The Story That Focuses on the Unexpected Bonuses People Get for Being Touched by a Psychic. And, Wow, "Touched by a Psychic" Would Totally Work As an AU Title for This Canon. Walt Bannerman Is Gay, by Tangerine, aka tangeriner. Dead Zone, Walt Bannerman/Bruce Lewis. You know, I really didn't think a Johnnyless pairing could work in this fandom. The canon is very focused on him, on his visions, his point of view - unusually so for a TV series. (Actually, maybe lots of TV shows do this. But I only know TV shows from fandom, and usually fannish TV shows are about either a duo or an ensemble, and the point of view isn't so locked onto just one character.) So, you know, this story, written from Bruce's point of view and with Johnny only making cameos, has the potential to feel very much out of line, very off. It doesn't, or it doesn't to me. Instead, it's a look at the world surrounding Johnny, this more mundane Cleaves Mills where people just try to do their jobs, sometimes with the help of Johnny's visions, yeah, but never with OMGWTFArmageddon, not to mention a totally malfunctioning brain, looming over them every minute of every day.
And that's what made this pairing work for me. Turns out there's a weird symmetry about it, because these are the two people whose lives have been most warped, but not fundamentally altered, by Johnny's dead zone. In other words, these are the two people who best qualify to have the Psychic Make Them Do It. And there's a twist in that which I am not going to spoil for you, but that twist made me even more happy that I'd gone along for this nearly vision-free ride. Because, yeah, Bruce and Walt are still affected by the Psychic Mojo here, but they're also their own people, and the thing about people is that things never go according to plan once they get involved. Even the psychic can't change that. Maybe it's just my delight in ornery displays of free will talking, but I love that.

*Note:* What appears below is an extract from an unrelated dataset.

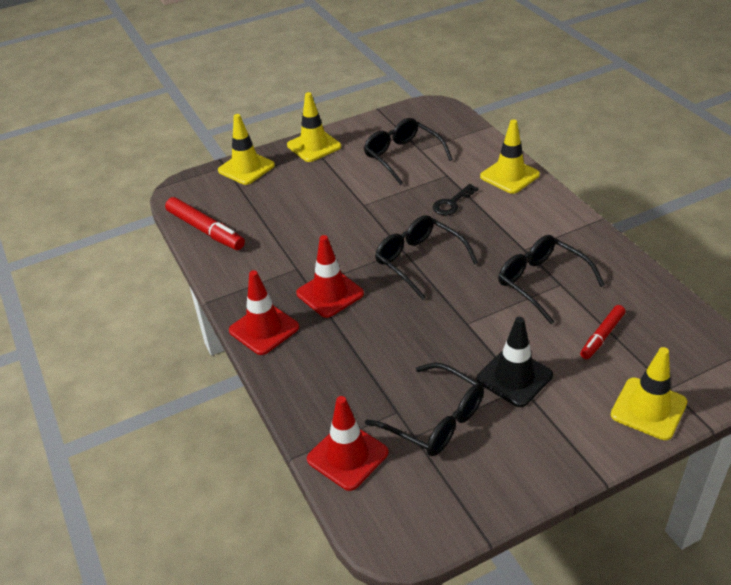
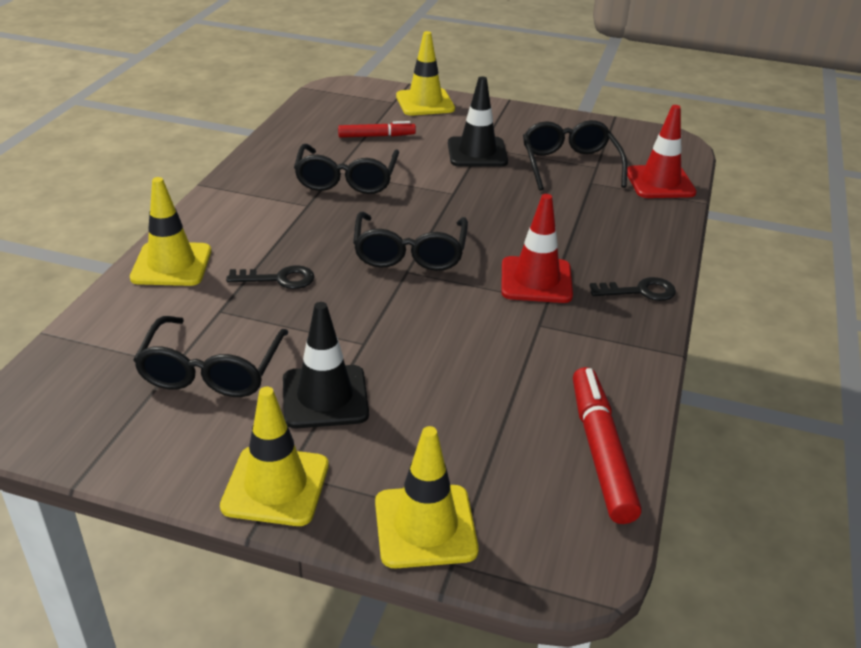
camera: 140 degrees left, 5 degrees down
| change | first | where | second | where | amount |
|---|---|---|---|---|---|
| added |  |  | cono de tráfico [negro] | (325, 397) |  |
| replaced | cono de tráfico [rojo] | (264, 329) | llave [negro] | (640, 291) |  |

The Story in Which Ray and Fraser Prove That It Is Entirely Possible to Die of Stubbornness, and They're Just the Boys to Do It. An Incident Along a Poorly Guarded Border, by kindkit. Due South, Benton Fraser/Ray Kowalski. And from psychics with - well, not specifically needs, more like a mystical imperative, we go to an entirely other kind of mystical imperative. Specifically, here we have the Vaguely Ethnic Spirits of Magical Realism Make Them Do It. Well, so does they weather, but - seriously, sometimes Ray and Fraser get into this place of being total blockheads, and it takes being hit over the head with their impending deaths to get them to kiss. (And this despite the fact that they've already done it in the canon.) This is what happens to them here (hardly surprising, I'm guessing, given that I elected to bring it up in the story summary), and the metaphorical clue-in-the-form-of-a-brick is a snarky Inuit, which I just love beyond the telling of it. I mean, it's bad enough when you need a near death experience and a spiritual intervention to get you together with someone, but when your Big Fat Honking Clue is mocking your denseness, well, it's time to loosen up and fuck right, folks.
Fortunately, Ray and Fraser manage to do just that. And there are so many joys here - seeing Ray and Fraser tag-team on their spiritual advisor is worth the price of admission (well, I mean, it would be if there was a price) all by itself. And it's wonderful to see that Ray and Fraser have standards, because, yeah, okay - it's one thing to initiate sexual relations at the behest of a deceased Inuit, but letting that Inuit watch crosses the line. Frankly, we could all stand to follow their example. (Or at least I could. My lines are not what they once were. And I don't mean when I was wee and innocent; I mean my lines have migrated substantially since this time last week. Fandom: consistently enabling me to achieve new moral lows.)
The Story That Is Going to Give Your Universal Remote a Serious Complex. The Scientific Method, by cupidsbow. Stargate: Atlantis, John Sheppard/A Whole Bunch of Bystanders, Innocent and Otherwise, John Sheppard/Rodney McKay. What, you thought I could get all the way through a "by god, something makes them do it" set without bringing SGA into it? Allow me to chortle heartily, because this is the fandom that brings all the inexplicably sex-focused deii ex machina to the yard. (And ceremonial altar and science lab and emergency snow shelter and prison cell and alien brothel and rustic glade.) So here we have that great favorite of mine: Ancient Technology Makes Them Do It, and when I say "them," I mean, well - see the pairing label. Because, you know, maybe Rodney can kill people with his brain. None of us is surprised by that, really. But John can make people come with his brain, totally without meaning to, and that is even less surprising. (Let's face it. If ever there was a man who could have an orgy accidentally, John would be that guy. Hell, is that guy.)
I'm as disturbingly vocal a fan of something-makes-them-do-it stories as you would ever fear to find, but it's actually the little details that make me love this story. I love Exceedingly Competent Rodney demonstrating that all that field experience is good for something. I love the way John and Rodney negotiate one of those embarrassing mess hall scenes with such consummate skill that you'd think they had uncomfortable post-sex conversations all the time. I love, love, love the name Rodney and Zelenka gave the Ancient device in question; I assume it's a tip of the hat to James Randi, and it made me snicker helplessly the first time I read this. All in all, this story is fan fiction equivalent of chocolate ice cream, and I don't mean some newfangled, flash-in-the-pan thing like brownie superfudge chunk; I mean chocolate ice cream: sweet, satisfying, and classic.